Ali a democratização dos meios de comunicação provocou os gritos e lamúrias que são ouvidos em todos os lugares — mas avançou como em nenhum outro país do Continente, assegurando um ambiente plural, com espaço para governo e oposição.
Hugo Chávez transformou a periferia de Caracas e outras grandes cidades no primeiro ponto de desembarque de médicos cubanos que trouxeram da versão local do Mais Médicos, provocando uma mudança no atendimento básico que se tornou referência na Organização Mundial de Saúde.

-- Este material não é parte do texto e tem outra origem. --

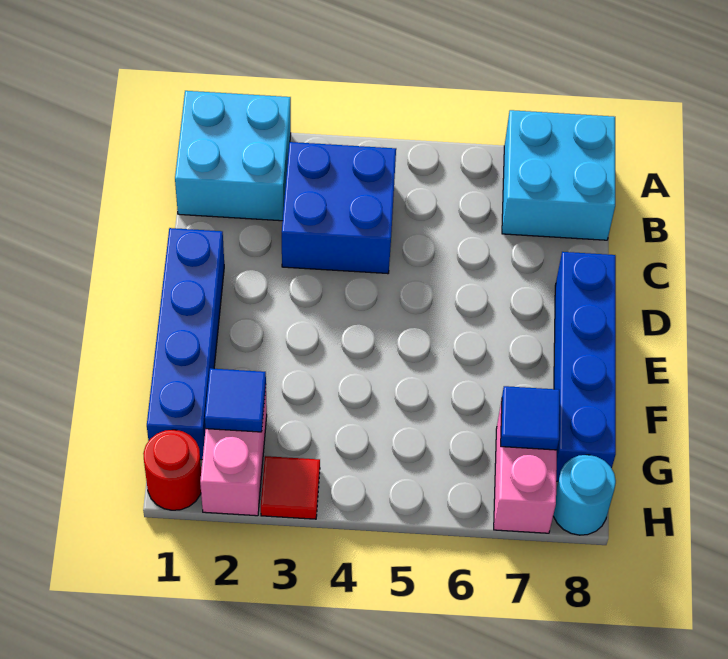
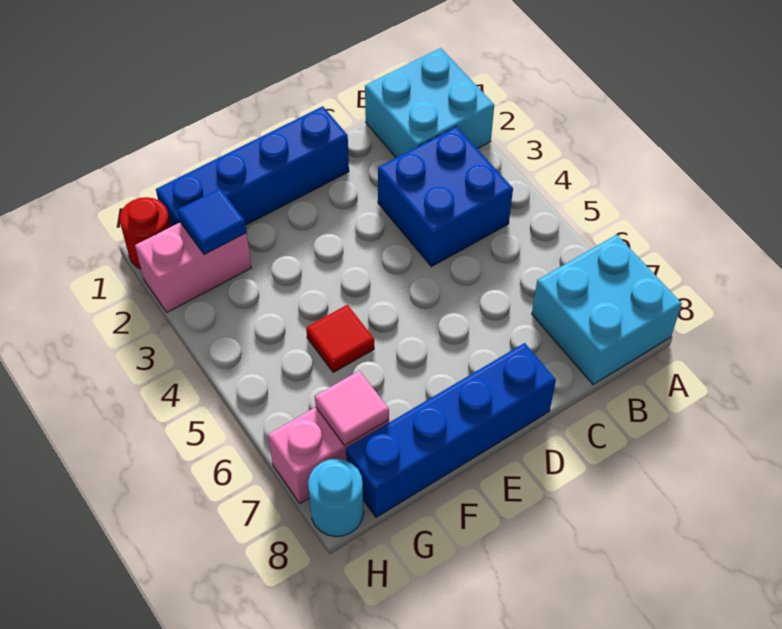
blue tile G7 level 2 -> pink tile G7 level 2
red tile H3 level 1 -> red tile F5 level 1

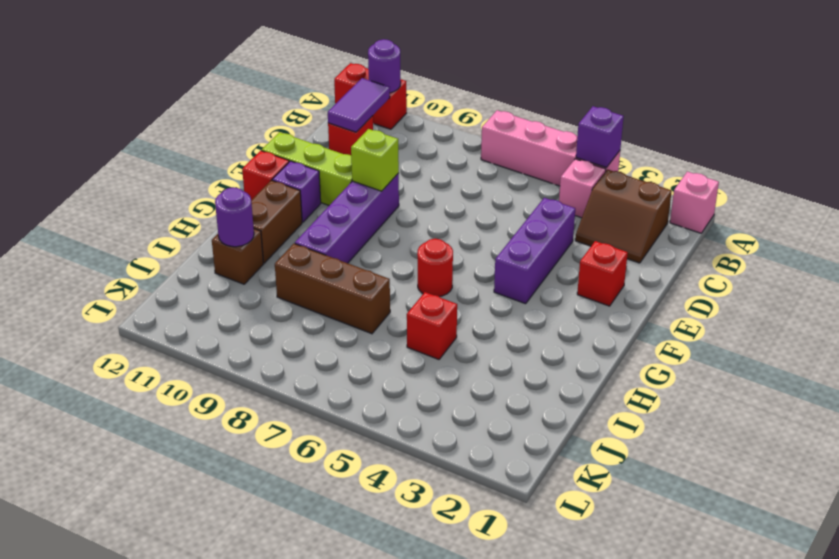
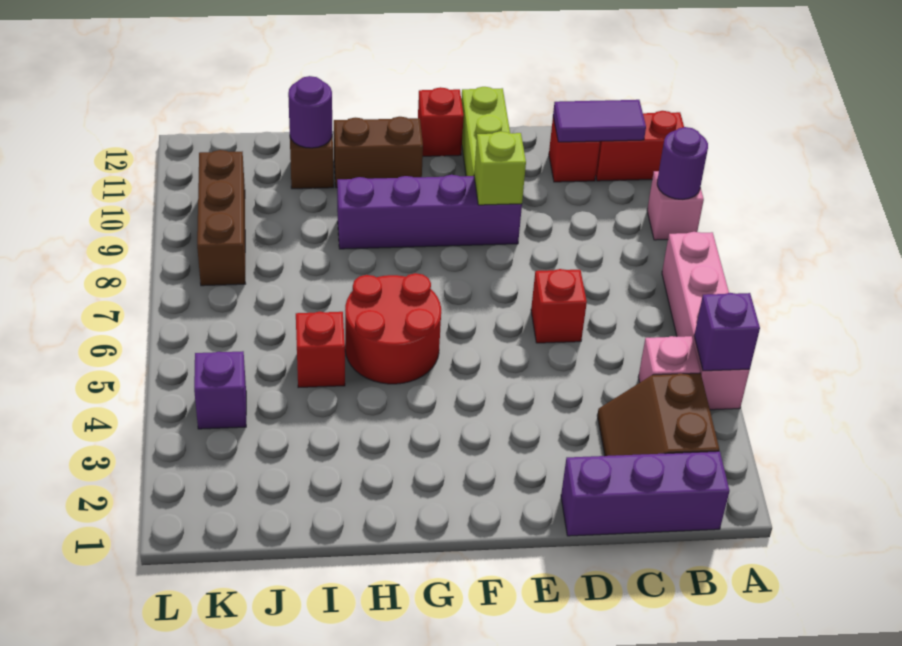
pink brick A1 level 1 -> pink brick A9 level 1
red brick A11:A12 level 1 -> red brick A11:B11 level 1
purple round brick A11 level 2 -> purple round brick A9 level 2
purple brick D4:F4 level 1 -> purple brick B1:D1 level 1
red brick E2 level 1 -> red brick D6 level 1
purple brick F11 level 1 -> purple brick K4 level 1
red round brick G6 level 1 -> red round brick G5:H6 level 1
brown brick I7:I9 level 1 -> brown brick K8:K10 level 1

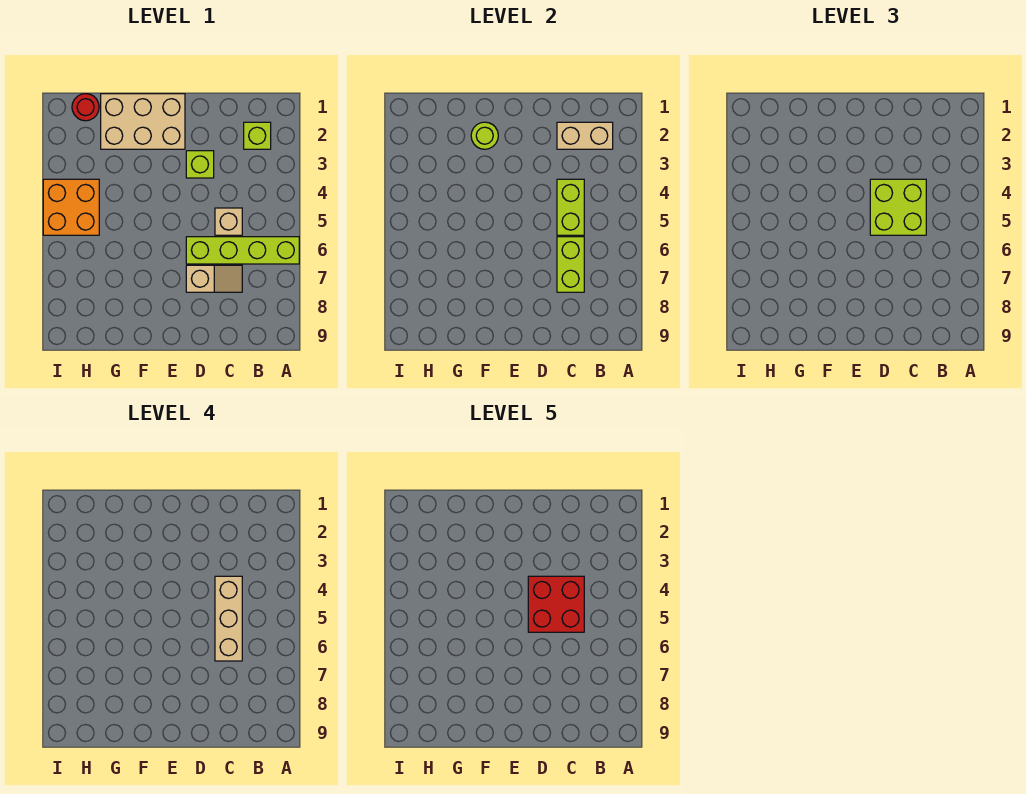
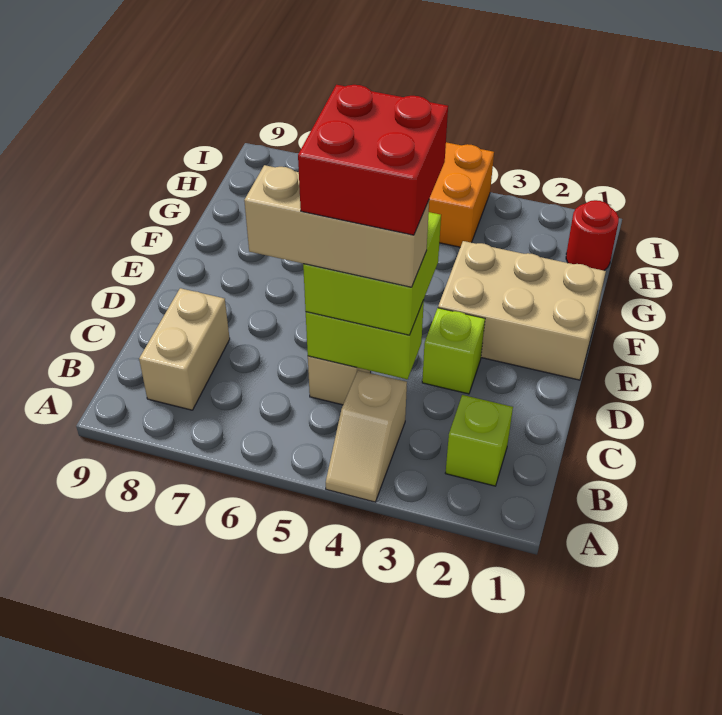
lime brick A6:D6 level 1 -> none
tan brick B2:C2 level 2 -> tan brick B8:C8 level 1
lime brick C6:C7 level 2 -> none
tan slope C7:D7 level 1 top D -> tan slope A4:B4 level 1 top B
tan brick E1:G2 level 1 -> tan brick E1:F3 level 1
lime round brick F2 level 2 -> none

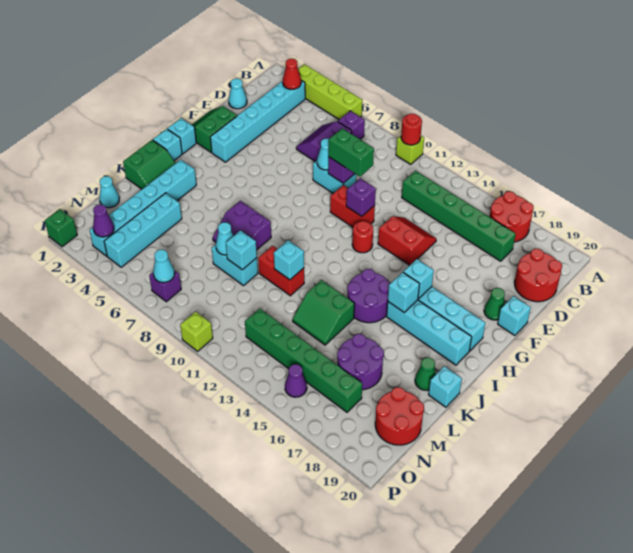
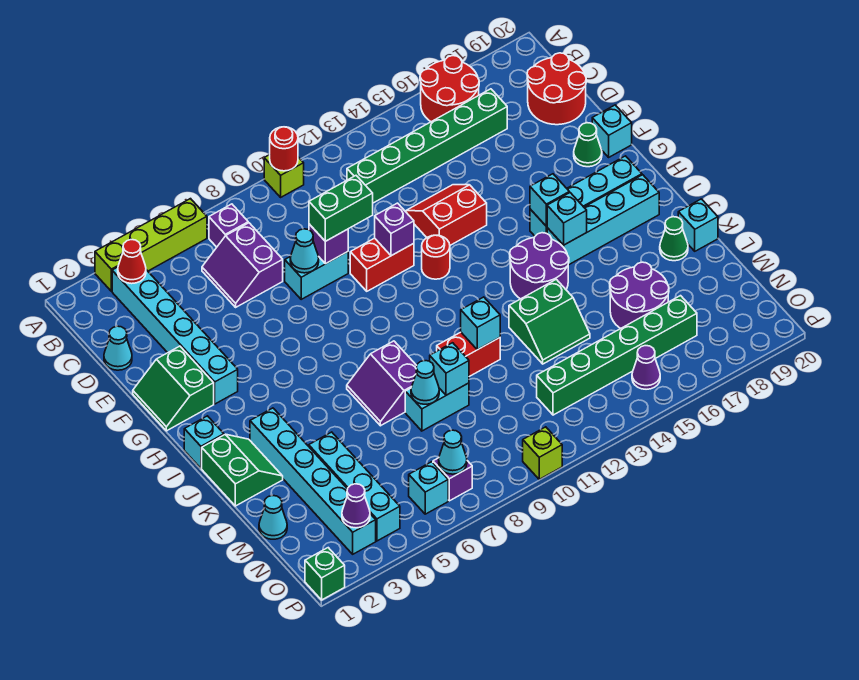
cyan brick H1 level 1 -> cyan brick O6 level 1
purple slope J7:K8 level 1 top J -> purple slope J7:K8 level 1 top 8
red round brick M19:N20 level 1 -> none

A politização do povo não se fez através da publicidade, mas pelo método iluminista das experiências políticas. Num país onde ocorreram 18 eleições em 19 anos de chavismo, é tão fácil encontrar um venezuelano com um exemplar da Constituição no bolso da camisa como um celular no bolso de sua calça.
Uma das originalidades da história venezuelana é que o país acumulou experiências de confrontos anti-imperialistas muito antes que Vladimir Lenin tivesse escrito sua obra clássica sobre o assunto, “Imperalismo-Etapa Superior do Capitalismo”. Uma dos episódios notáveis ocorreu em 1902.
Num período histórico no qual os países centrais enfrentavam uma das grandes crises do capitalismo, seus banqueiros — e seus Exércitos — foram atrás de devedores mundo afora. Nesta situação, Brasil e Venezuela tiveram caminhos diferentes. A recém proclamada Republica brasileira raspou os cofres, cortou gastos, reduziu investimentos e produziu desemprego para atender os credores, com as consequências que todos conhecemos, que foi reconstrução de uma economia agrária e dependente herdada de Dom Pedro II.
Na Venezuela, o presidente Cipriano Castro decidiu resistir e não pagar. Mobilizou a população, com discursos de tom nacionalista que hoje seriam chamados de “populistas”. Manteve a postura ainda que, numa intervenção drástica, encouraçados da Marinha de Guerra Alemã e Inglesa tenham afundado barcos de guerra venezuelanos e bombardeado três localidades no litoral. A resistência compensou. Após três meses de conflitos duríssimos, a Venezuela conseguiu melhores condições para negociar seus pagamentos e ajudou a criar uma nova doutrina diplomática no Continente, que define que nenhuma potência pode empregar métodos violentos para cobrar dívidas de países mais fracos.
Uma boa lição para a história, vamos combinar.